非常に具体的で分かりやすい内容で、流石かつてエステ・ローダーの営業部長をつとめられた営業のプロだなあと感心した記憶があります。
現在、できる私自身も「できる営業マン」のノウハウをまとめようとしており、参考書を買い込もうと行った神田の三省堂で手に入れたのが、今日ご紹介する本です。
箱田さん曰く、話し方に関する本もセミナーもたくさんあるが、聞き方に絞ったものはあまりない。そちらの方が本当は大切なのに。。。
最近は「質問力」などというタイトルで、聞き方についての本は、そこそこ出ているように思いますが、確かに「聞き方」に絞ったセミナーは少ないかも知れません。
いつも、聞き方、質問の仕方に関する本を読むと思うのですが、聞くと言うのは、話すよりずっとむずかしいということを思い知ります。また、同じ体験をしましたが、この本で、でもトライする価値は十分あるなと確信しました。
営業云々を超えて、人間関係を良くする技術として、この本を読んで、聞く事の重要性を認識し、一緒に実践しませんか?
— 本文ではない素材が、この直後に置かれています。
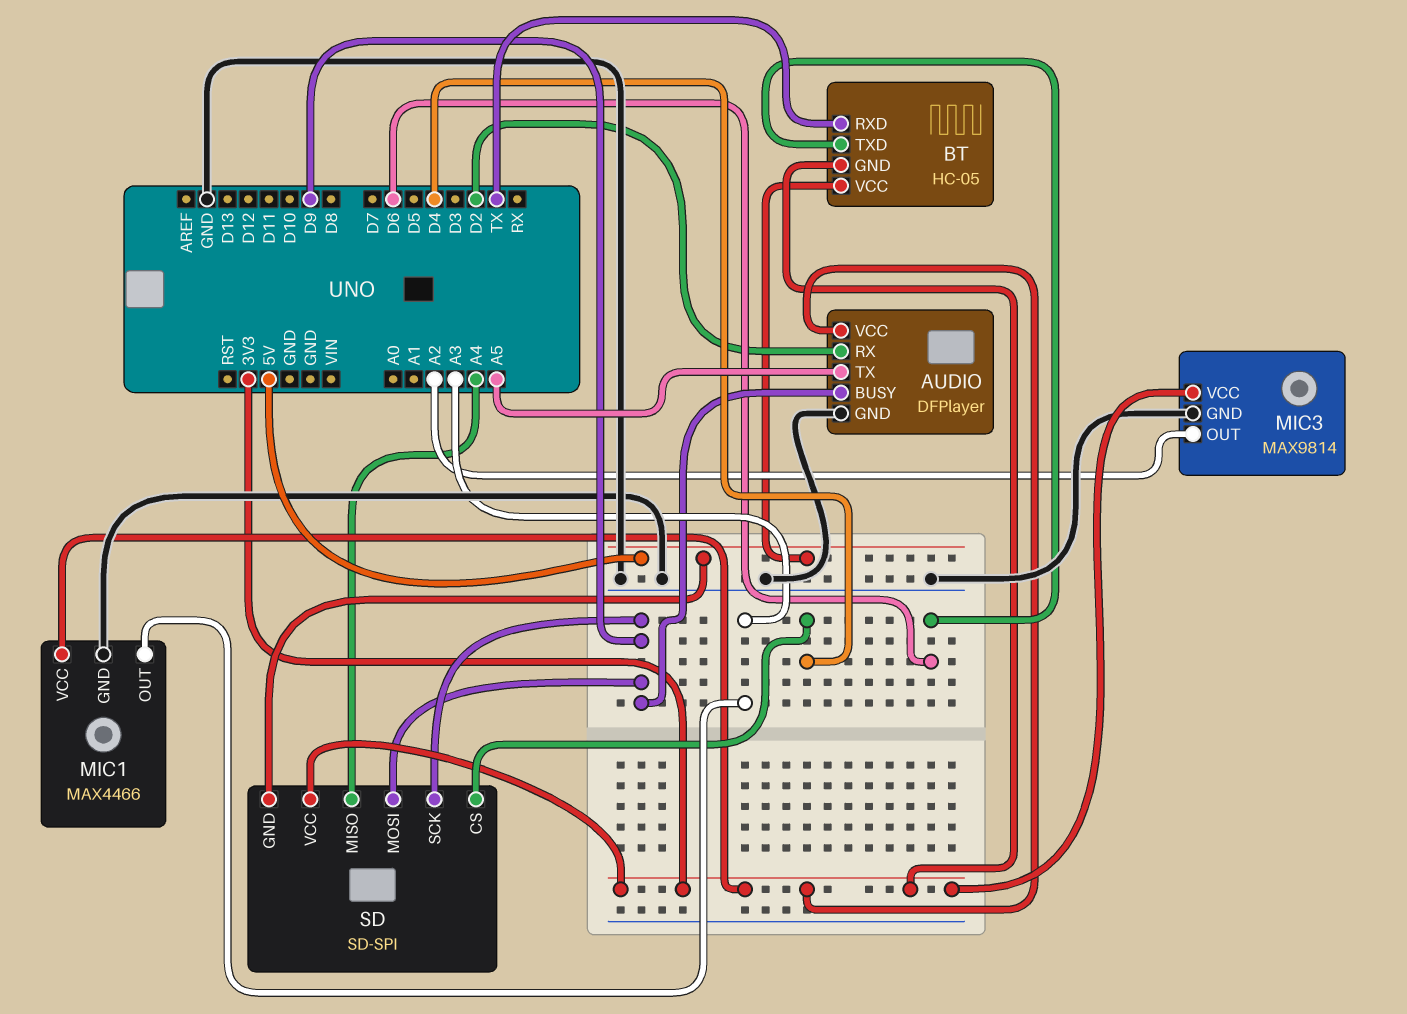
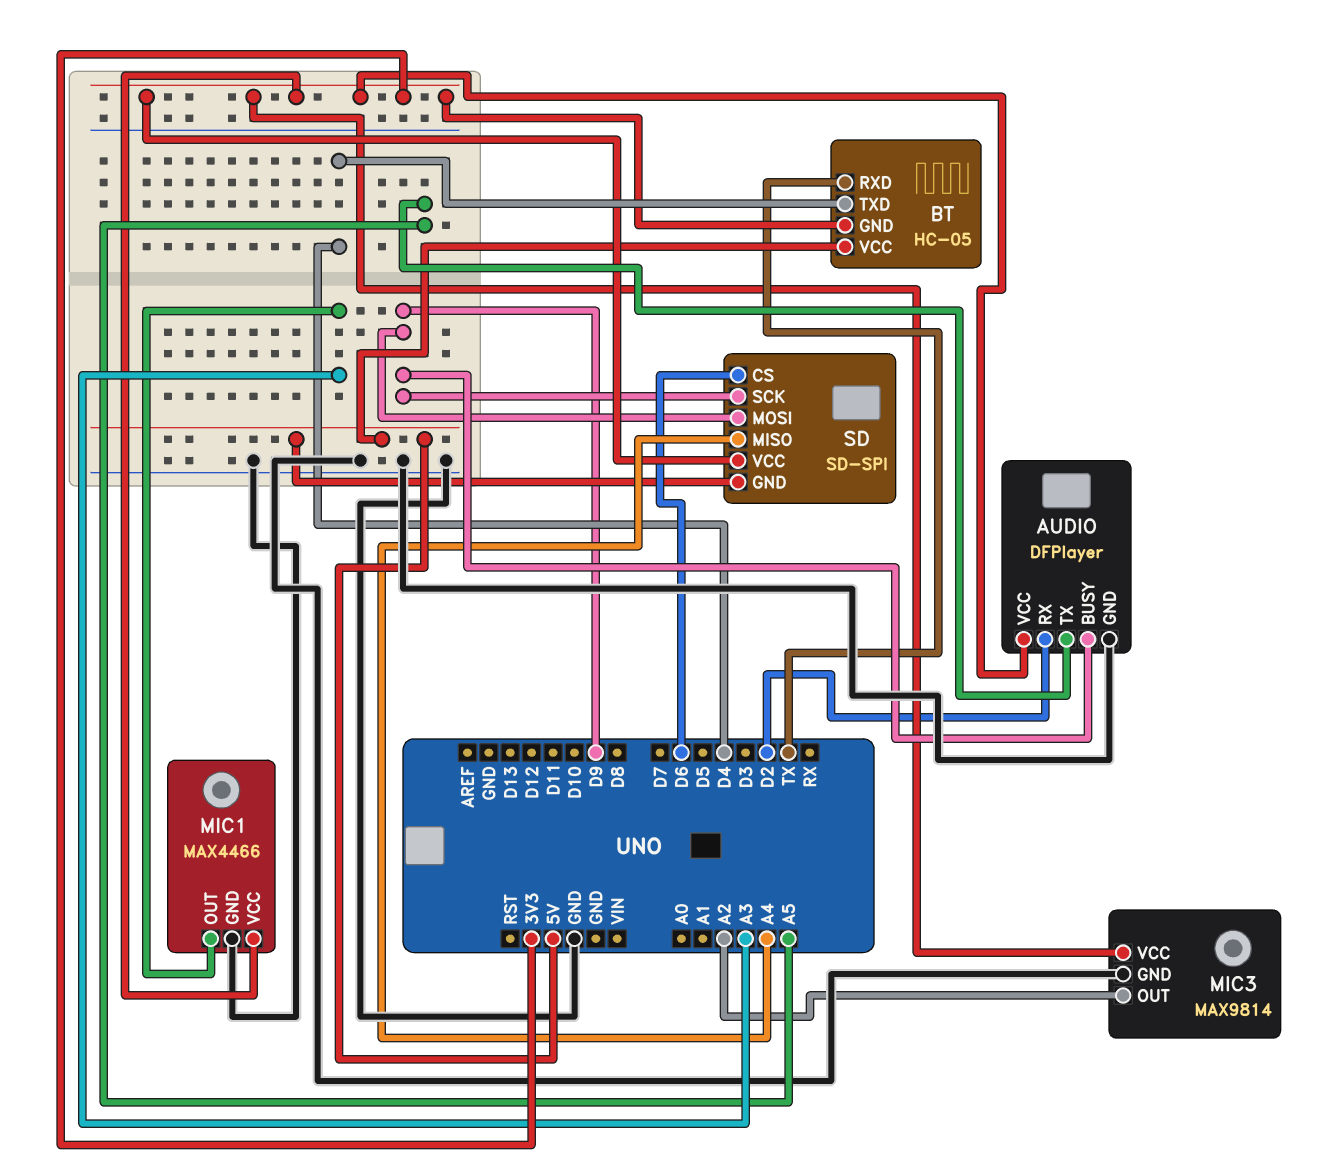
BT pin TXD: D6 -> D4
SD pin CS: D4 -> D6

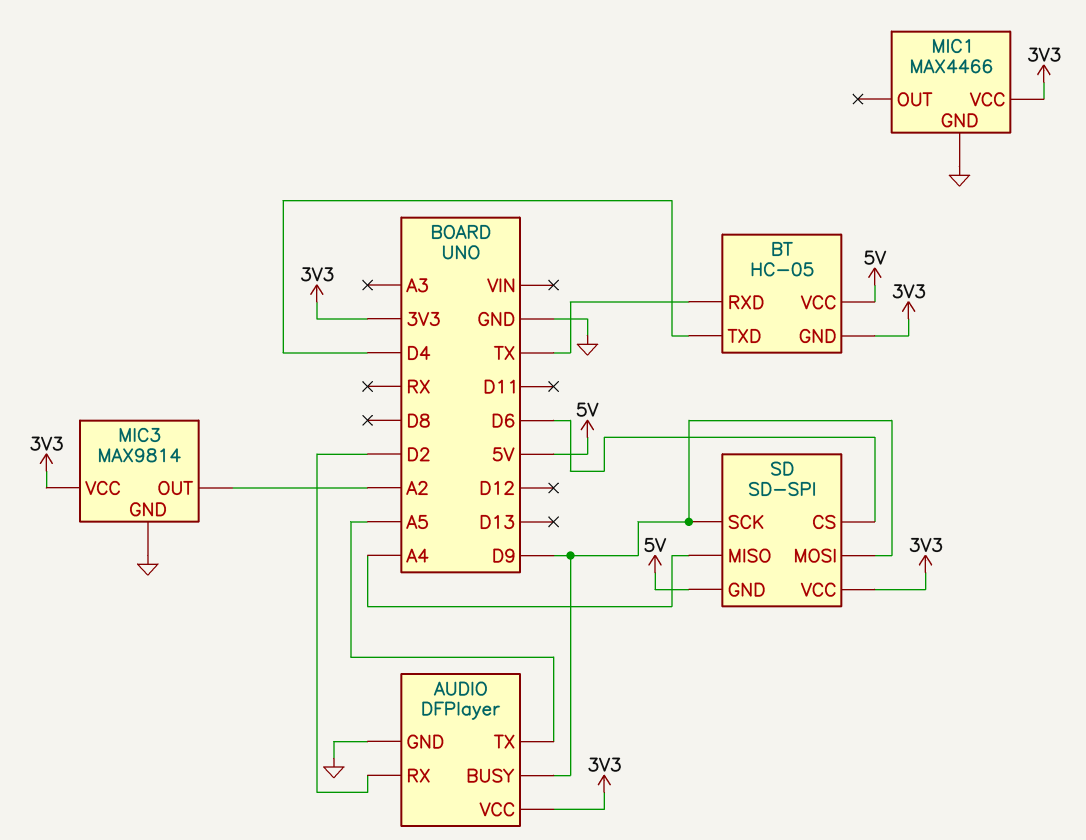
MIC1 pin OUT: A3 -> none

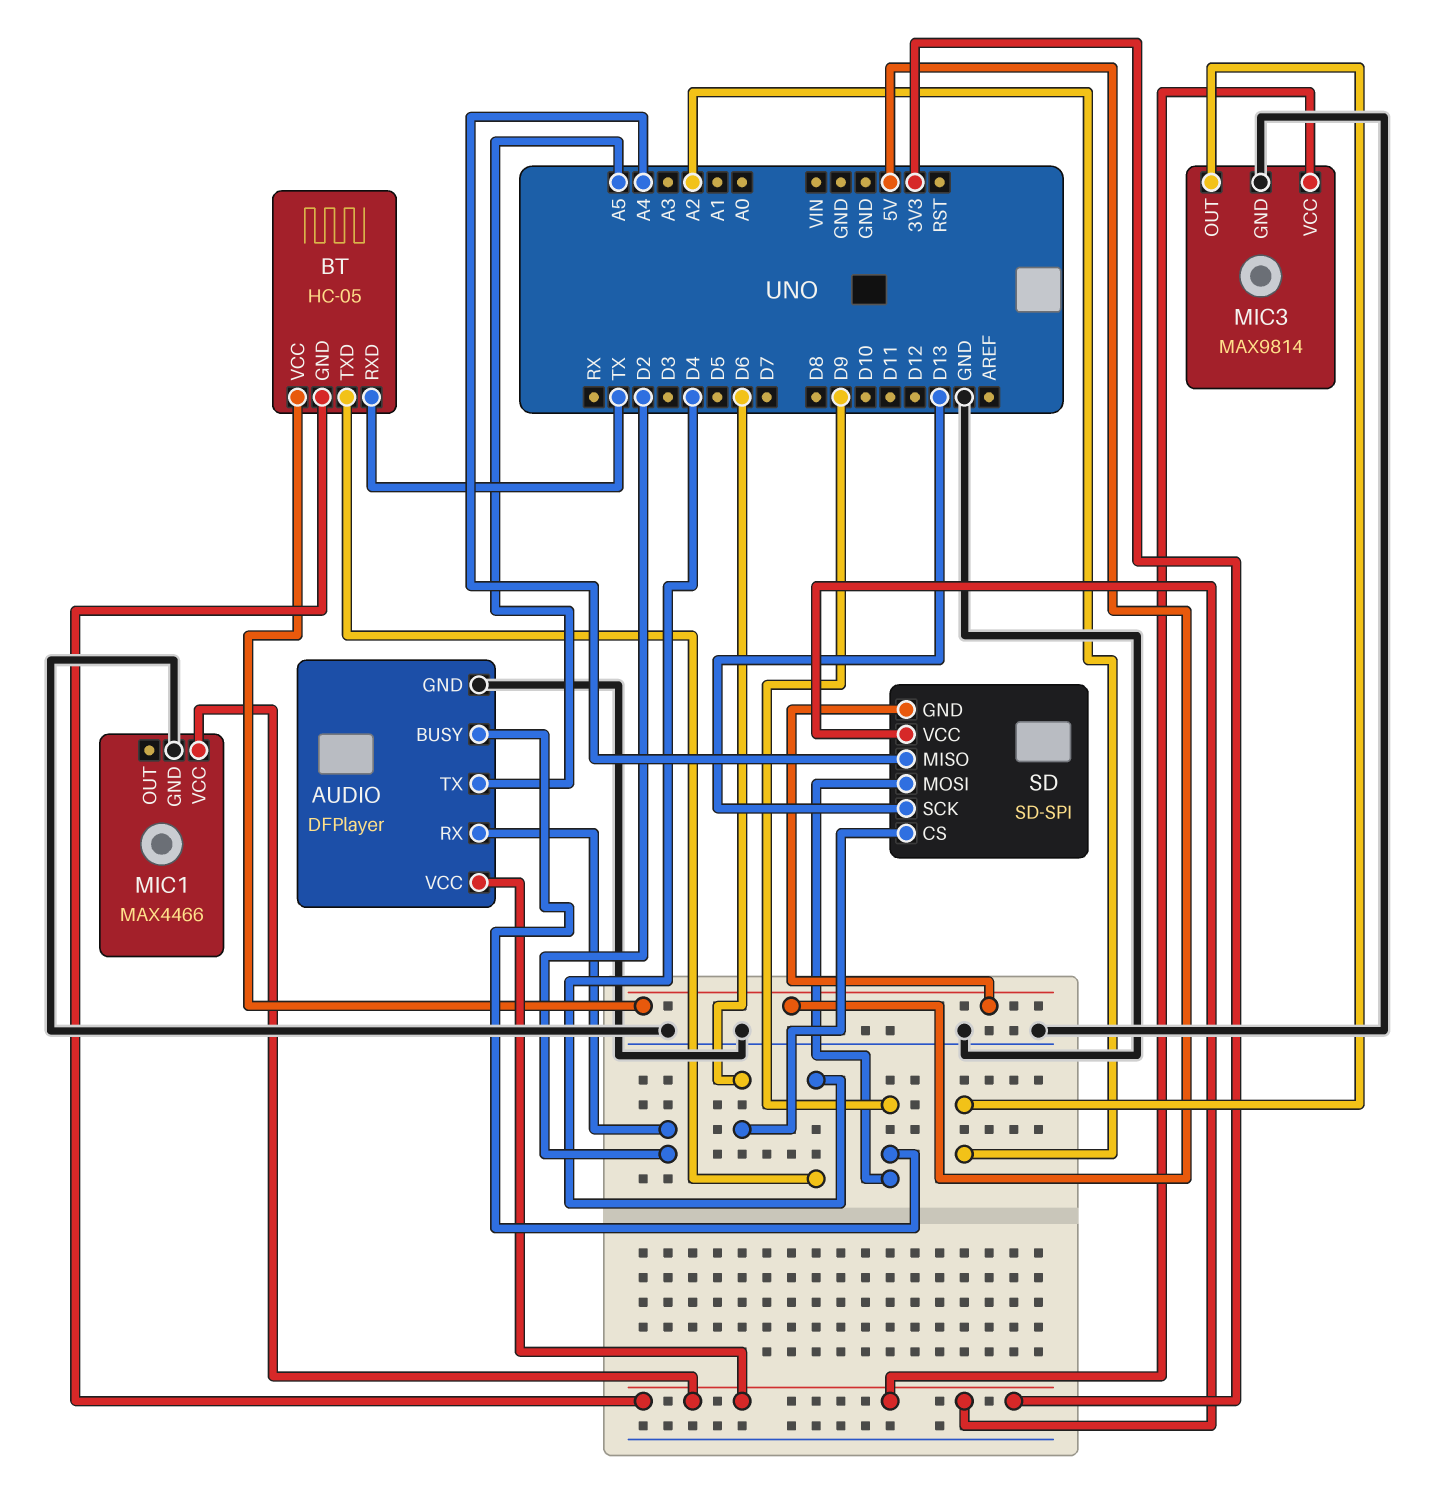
SD pin SCK: D9 -> D13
藤巻幸夫のつかみ 瞬時に相手の心をつかむ会話のコツ 藤巻幸夫著
藤巻さんは藤巻兄弟の弟で、かつて伊勢丹でカリスマバイヤーとよばれ、そして福助の再建に力をふるい、さらに現在はイトーヨーカドーへ。
お兄さんの本も何冊か読んで、茶目っ気のある人だなと思いましたが、弟さんはこの本を読む限り、お兄さん以上に非常に愉快で、人を引き付ける人だと思いました。
この本、表紙が良いです。今や有名な藤巻さんの坊主頭にひげの顔を実にうまく描いたイラストが表紙に載っていて、かれの書いた本だとすぐ分かるし、写真よりも親しみが持てると感じました。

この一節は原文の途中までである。